### HOW TO COMPLETE THIS TASK
Print every one of the records verbatim, omitting nothing.

(Drawing change detection data)
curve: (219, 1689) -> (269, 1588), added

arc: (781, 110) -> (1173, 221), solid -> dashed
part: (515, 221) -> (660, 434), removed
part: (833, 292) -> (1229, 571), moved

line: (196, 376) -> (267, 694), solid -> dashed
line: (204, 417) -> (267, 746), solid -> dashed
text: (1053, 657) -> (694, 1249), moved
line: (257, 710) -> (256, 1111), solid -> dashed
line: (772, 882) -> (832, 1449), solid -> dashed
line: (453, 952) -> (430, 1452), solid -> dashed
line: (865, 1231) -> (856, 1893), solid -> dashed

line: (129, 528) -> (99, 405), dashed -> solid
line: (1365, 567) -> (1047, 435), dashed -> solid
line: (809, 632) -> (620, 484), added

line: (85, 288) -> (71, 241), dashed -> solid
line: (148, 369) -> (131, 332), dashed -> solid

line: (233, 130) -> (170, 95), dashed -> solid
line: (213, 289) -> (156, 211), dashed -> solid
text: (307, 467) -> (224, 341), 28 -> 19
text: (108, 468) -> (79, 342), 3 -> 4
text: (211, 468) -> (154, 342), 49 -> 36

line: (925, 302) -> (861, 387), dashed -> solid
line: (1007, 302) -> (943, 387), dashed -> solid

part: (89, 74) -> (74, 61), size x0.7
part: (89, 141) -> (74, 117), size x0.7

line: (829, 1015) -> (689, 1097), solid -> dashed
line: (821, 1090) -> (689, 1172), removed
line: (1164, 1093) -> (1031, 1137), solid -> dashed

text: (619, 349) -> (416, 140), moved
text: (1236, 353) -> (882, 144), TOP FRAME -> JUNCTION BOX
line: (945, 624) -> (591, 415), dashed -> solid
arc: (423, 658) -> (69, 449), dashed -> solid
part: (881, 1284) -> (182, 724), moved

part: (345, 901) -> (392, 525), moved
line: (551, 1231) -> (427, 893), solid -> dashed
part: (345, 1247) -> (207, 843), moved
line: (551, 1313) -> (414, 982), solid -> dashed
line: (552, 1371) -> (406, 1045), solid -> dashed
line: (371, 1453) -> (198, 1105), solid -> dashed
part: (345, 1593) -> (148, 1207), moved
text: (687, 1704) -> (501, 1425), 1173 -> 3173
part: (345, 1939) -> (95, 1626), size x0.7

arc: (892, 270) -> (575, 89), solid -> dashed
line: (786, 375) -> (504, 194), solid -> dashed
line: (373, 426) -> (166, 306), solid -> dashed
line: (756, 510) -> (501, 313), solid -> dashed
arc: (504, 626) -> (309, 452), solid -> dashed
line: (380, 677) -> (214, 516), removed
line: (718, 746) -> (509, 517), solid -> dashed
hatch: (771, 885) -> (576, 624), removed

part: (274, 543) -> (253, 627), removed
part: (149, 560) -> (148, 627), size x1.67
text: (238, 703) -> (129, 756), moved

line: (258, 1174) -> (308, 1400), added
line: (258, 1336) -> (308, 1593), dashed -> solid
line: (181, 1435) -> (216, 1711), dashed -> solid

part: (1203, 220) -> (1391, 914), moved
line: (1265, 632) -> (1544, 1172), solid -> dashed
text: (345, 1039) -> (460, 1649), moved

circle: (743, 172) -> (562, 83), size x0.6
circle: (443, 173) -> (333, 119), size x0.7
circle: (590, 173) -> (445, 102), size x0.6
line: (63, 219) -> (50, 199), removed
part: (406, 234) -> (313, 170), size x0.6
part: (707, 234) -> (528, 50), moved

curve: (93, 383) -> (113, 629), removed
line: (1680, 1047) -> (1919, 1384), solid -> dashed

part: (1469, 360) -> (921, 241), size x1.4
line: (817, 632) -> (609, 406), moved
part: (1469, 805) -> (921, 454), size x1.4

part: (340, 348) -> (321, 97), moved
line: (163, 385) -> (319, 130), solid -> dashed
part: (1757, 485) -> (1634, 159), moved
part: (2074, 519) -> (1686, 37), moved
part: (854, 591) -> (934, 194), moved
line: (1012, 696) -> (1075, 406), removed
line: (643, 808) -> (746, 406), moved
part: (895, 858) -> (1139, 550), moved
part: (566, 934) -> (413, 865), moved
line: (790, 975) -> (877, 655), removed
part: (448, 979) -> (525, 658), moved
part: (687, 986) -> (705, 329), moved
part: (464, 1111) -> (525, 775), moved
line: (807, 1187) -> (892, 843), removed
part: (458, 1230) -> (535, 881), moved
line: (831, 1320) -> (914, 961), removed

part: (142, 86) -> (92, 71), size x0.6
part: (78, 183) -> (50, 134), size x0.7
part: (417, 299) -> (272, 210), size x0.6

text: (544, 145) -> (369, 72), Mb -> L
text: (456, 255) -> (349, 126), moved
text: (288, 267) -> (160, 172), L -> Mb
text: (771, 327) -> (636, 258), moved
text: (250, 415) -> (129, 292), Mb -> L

### SOLUTION TO THIS TASK
curve: (219, 1689) -> (269, 1588), added

arc: (781, 110) -> (1173, 221), solid -> dashed
part: (515, 221) -> (660, 434), removed
part: (833, 292) -> (1229, 571), moved

line: (196, 376) -> (267, 694), solid -> dashed
line: (204, 417) -> (267, 746), solid -> dashed
text: (1053, 657) -> (694, 1249), moved
line: (257, 710) -> (256, 1111), solid -> dashed
line: (772, 882) -> (832, 1449), solid -> dashed
line: (453, 952) -> (430, 1452), solid -> dashed
line: (865, 1231) -> (856, 1893), solid -> dashed

line: (129, 528) -> (99, 405), dashed -> solid
line: (1365, 567) -> (1047, 435), dashed -> solid
line: (809, 632) -> (620, 484), added

line: (85, 288) -> (71, 241), dashed -> solid
line: (148, 369) -> (131, 332), dashed -> solid

line: (233, 130) -> (170, 95), dashed -> solid
line: (213, 289) -> (156, 211), dashed -> solid
text: (307, 467) -> (224, 341), 28 -> 19
text: (108, 468) -> (79, 342), 3 -> 4
text: (211, 468) -> (154, 342), 49 -> 36

line: (925, 302) -> (861, 387), dashed -> solid
line: (1007, 302) -> (943, 387), dashed -> solid

part: (89, 74) -> (74, 61), size x0.7
part: (89, 141) -> (74, 117), size x0.7

line: (829, 1015) -> (689, 1097), solid -> dashed
line: (821, 1090) -> (689, 1172), removed
line: (1164, 1093) -> (1031, 1137), solid -> dashed

text: (619, 349) -> (416, 140), moved
text: (1236, 353) -> (882, 144), TOP FRAME -> JUNCTION BOX
line: (945, 624) -> (591, 415), dashed -> solid
arc: (423, 658) -> (69, 449), dashed -> solid
part: (881, 1284) -> (182, 724), moved

part: (345, 901) -> (392, 525), moved
line: (551, 1231) -> (427, 893), solid -> dashed
part: (345, 1247) -> (207, 843), moved
line: (551, 1313) -> (414, 982), solid -> dashed
line: (552, 1371) -> (406, 1045), solid -> dashed
line: (371, 1453) -> (198, 1105), solid -> dashed
part: (345, 1593) -> (148, 1207), moved
text: (687, 1704) -> (501, 1425), 1173 -> 3173
part: (345, 1939) -> (95, 1626), size x0.7

arc: (892, 270) -> (575, 89), solid -> dashed
line: (786, 375) -> (504, 194), solid -> dashed
line: (373, 426) -> (166, 306), solid -> dashed
line: (756, 510) -> (501, 313), solid -> dashed
arc: (504, 626) -> (309, 452), solid -> dashed
line: (380, 677) -> (214, 516), removed
line: (718, 746) -> (509, 517), solid -> dashed
hatch: (771, 885) -> (576, 624), removed

part: (274, 543) -> (253, 627), removed
part: (149, 560) -> (148, 627), size x1.67
text: (238, 703) -> (129, 756), moved

line: (258, 1174) -> (308, 1400), added
line: (258, 1336) -> (308, 1593), dashed -> solid
line: (181, 1435) -> (216, 1711), dashed -> solid

part: (1203, 220) -> (1391, 914), moved
line: (1265, 632) -> (1544, 1172), solid -> dashed
text: (345, 1039) -> (460, 1649), moved

circle: (743, 172) -> (562, 83), size x0.6
circle: (443, 173) -> (333, 119), size x0.7
circle: (590, 173) -> (445, 102), size x0.6
line: (63, 219) -> (50, 199), removed
part: (406, 234) -> (313, 170), size x0.6
part: (707, 234) -> (528, 50), moved

curve: (93, 383) -> (113, 629), removed
line: (1680, 1047) -> (1919, 1384), solid -> dashed

part: (1469, 360) -> (921, 241), size x1.4
line: (817, 632) -> (609, 406), moved
part: (1469, 805) -> (921, 454), size x1.4

part: (340, 348) -> (321, 97), moved
line: (163, 385) -> (319, 130), solid -> dashed
part: (1757, 485) -> (1634, 159), moved
part: (2074, 519) -> (1686, 37), moved
part: (854, 591) -> (934, 194), moved
line: (1012, 696) -> (1075, 406), removed
line: (643, 808) -> (746, 406), moved
part: (895, 858) -> (1139, 550), moved
part: (566, 934) -> (413, 865), moved
line: (790, 975) -> (877, 655), removed
part: (448, 979) -> (525, 658), moved
part: (687, 986) -> (705, 329), moved
part: (464, 1111) -> (525, 775), moved
line: (807, 1187) -> (892, 843), removed
part: (458, 1230) -> (535, 881), moved
line: (831, 1320) -> (914, 961), removed

part: (142, 86) -> (92, 71), size x0.6
part: (78, 183) -> (50, 134), size x0.7
part: (417, 299) -> (272, 210), size x0.6

text: (544, 145) -> (369, 72), Mb -> L
text: (456, 255) -> (349, 126), moved
text: (288, 267) -> (160, 172), L -> Mb
text: (771, 327) -> (636, 258), moved
text: (250, 415) -> (129, 292), Mb -> L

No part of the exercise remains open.